Friday, June 28, 2013

The Republic has been lost ... you just haven't noticed

In his notes from the Constitutional Convention of 1787, one of Maryland's delegates, Dr. James McHenry -- which were first published in The American Historical Review, vol. 11, 1906, he wrote in an anecdote on p. 618: “A lady asked Dr. Franklin Well Doctor what have we got a republic or a monarchy. A republic replied the Doctor if you can keep it.”

Well, we haven't kept it. Let's stop kidding ourselves. That battle has been lost. All the furniture is still arranged as it was, and there is still plenty of lip-service to our institutions; but the imperious occupants of our houses of government are running things now as though we had a socialist state.

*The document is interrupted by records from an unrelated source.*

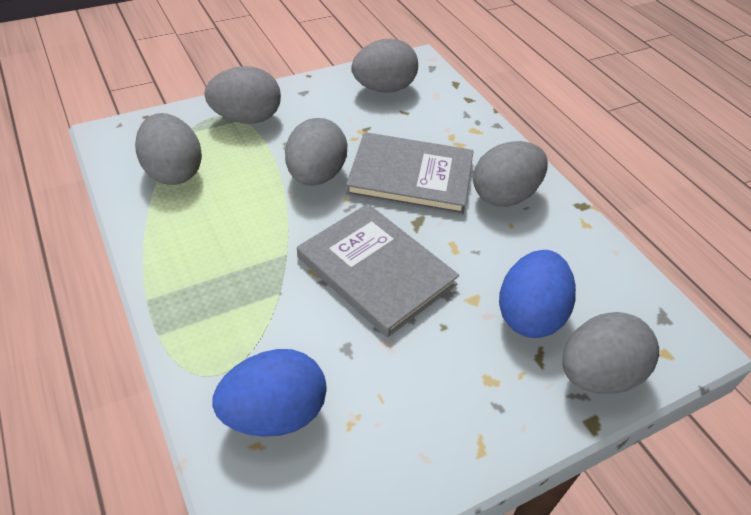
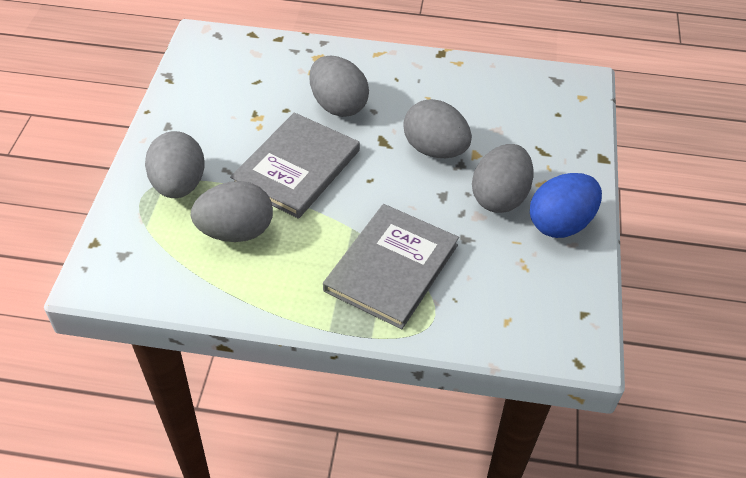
blue egg: 2 -> 1
grey egg: 6 -> 5

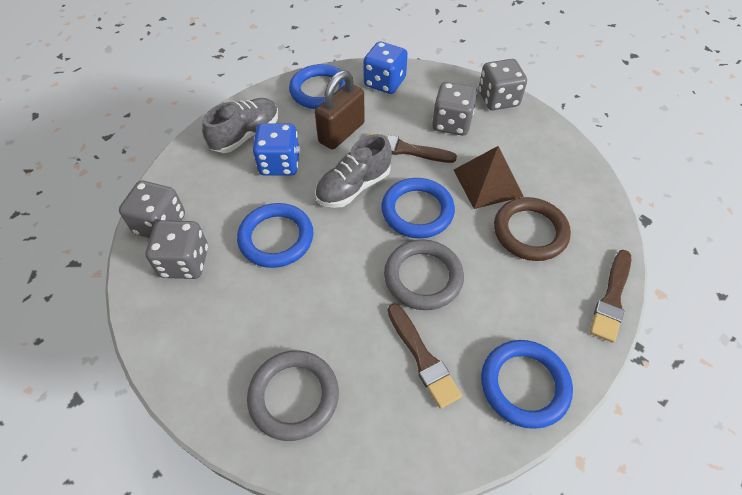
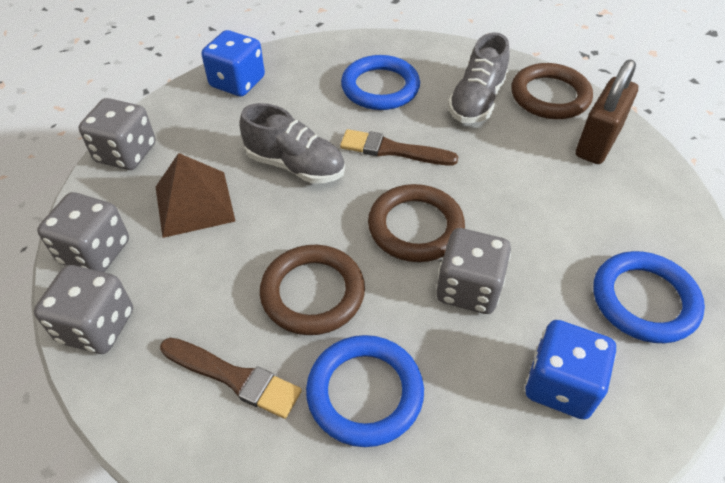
blue ring: 4 -> 3
brown brush: 3 -> 2
brown ring: 1 -> 3
grey ring: 2 -> 0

Don't be deceived by references to "democracy." Without a Republic, a democracy can be as totalitarian as Stalinist Soviet empire. Read J. L. Talmon's The Origins of Totalitarian Democracy, a study of J.J. Rousseau's Social Contract, or Groen van Prinsterer's Unbelief and Revolution, a study of how Rousseau's democratic ideology played out in the French Revolution.

7 comments:

  1. During the first Inaugural speech of the tyrannical War Criminal, Lincoln (Rightly, THE hero of this Puritan Empire), the gangly-legged bastid said that he and the Federal Govt had not one thing planned to address the matter of legal slavery but woe betide that state which did not collect Tariffs in amounts sufficient to satisfy this malign Mercantilist for he promised to wage war on any State if it did not collect sufficient Tariffs (taxes).

    Lincoln, he was Commie before Commies became cool...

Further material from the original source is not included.